Just today, my mom got a ticket (from improper parking). She went to T&T (some chinese supermarket) and parked there at 9:00am. She came back and got a ticket saying there is no parking before 9:30am. My mom’s a new driver (only been driving for 2 years) and this was her first ticket. I knew this when she told me after she picked me up from summer school (at noon).

When my dad cam home today (about half 2 hours ago), he found out about the ticket also. He’s quite anxious and mad about it, because there was no sign saying no parking, and the price was like 100 dollars. He decides to complain to the parking lot company, and just said (to my mom), “next time, phone me as soon as possible if you get a ticket”. Boom, that’s probably that last thing he’ll say today.

I know that my dad doesn’t mean anything else than what he said, but my mom, who from my experience is 200% sensitive to the heart, took it seriously. She starts yelling, throwing things and saying how “immature” and “insensitive” my dad is. This might sound like i’m favouring my dad, and I am.

Throwing, yelling, and crying have been common (once a week at least) in my family. I thought it was just another one of those cry cry cry the end fights, but i was wrong. My mom didnt stop crying and yelling for about 5 minutes (with my dad not saying anything), and for the first time, she slapps my dad in the face. I was in the same room they were in, and it was just stunning. My dad, being quick tempered, quickly got mad and pushed my mom, while swearing at her stupid behaviours.
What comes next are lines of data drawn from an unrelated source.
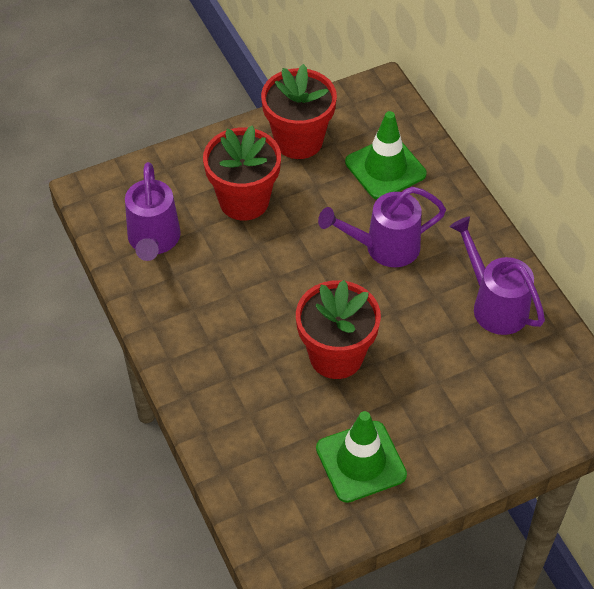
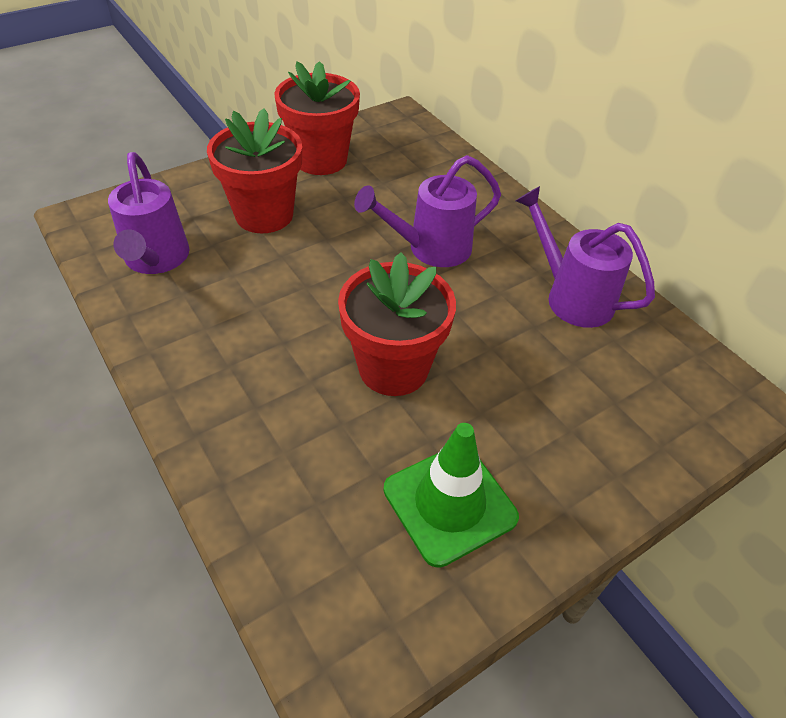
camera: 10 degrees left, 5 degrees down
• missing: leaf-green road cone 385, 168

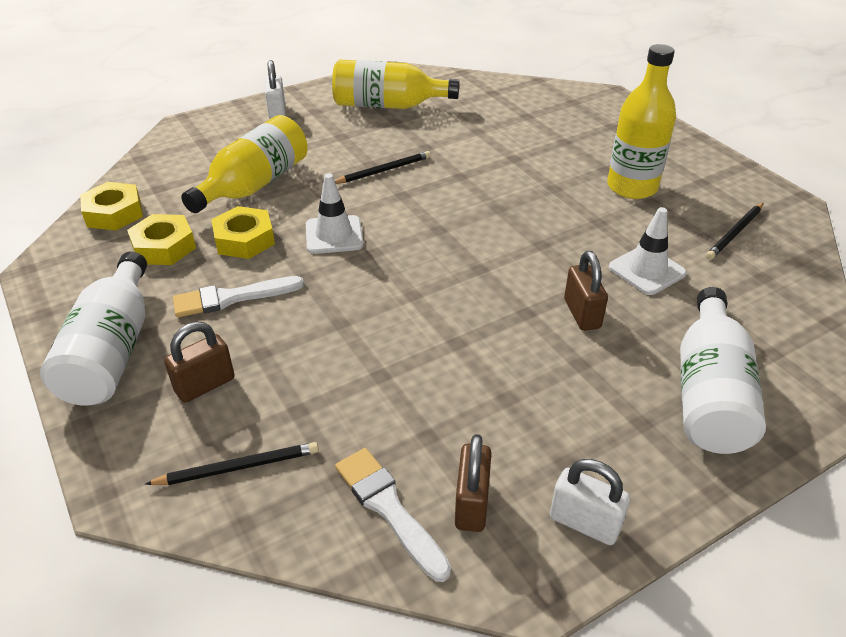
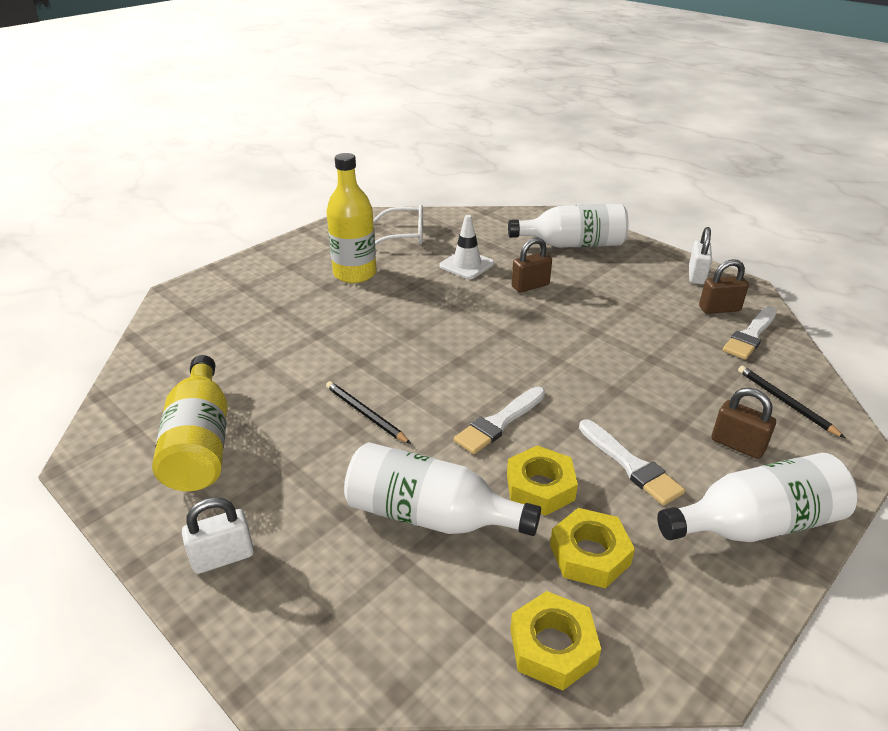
camera: 105 degrees left, 5 degrees down
• colour: bright yellow bottle 254, 185 to white bottle 430, 515
• exchanged: ebony wooden pencil 735, 233 to white eyeglasses 405, 235
• exchanged: white road cone 334, 235 to white brush 499, 422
My mom was in a really jumpy mood (from crying/yelling) and pushed as hard as she could (in my guess) back. My dad hit the table; lamp fell and broke.

Then they started to just fight. Hitting, punching, kicking, yelling, crying, from kitchen to living room, on the ground. I just left without saying anything… probably was the only thing i could do. Now i’m scared, cause my mom is taking about an hour of shower (she usually takes 5 minute ones) and she aint coming out. My dad is just watching TV. I got math homework to do (for summer school), but i just cant calm down from all of this craziness… it’s like this day will never end…


That was it for today. Hopefully i didn’t cause any sezures to you all.

Now that you’ve read my incredibly long story (real story), i thank you, truthfully.

But i ask you to do me a favour: what would you do… if you were me?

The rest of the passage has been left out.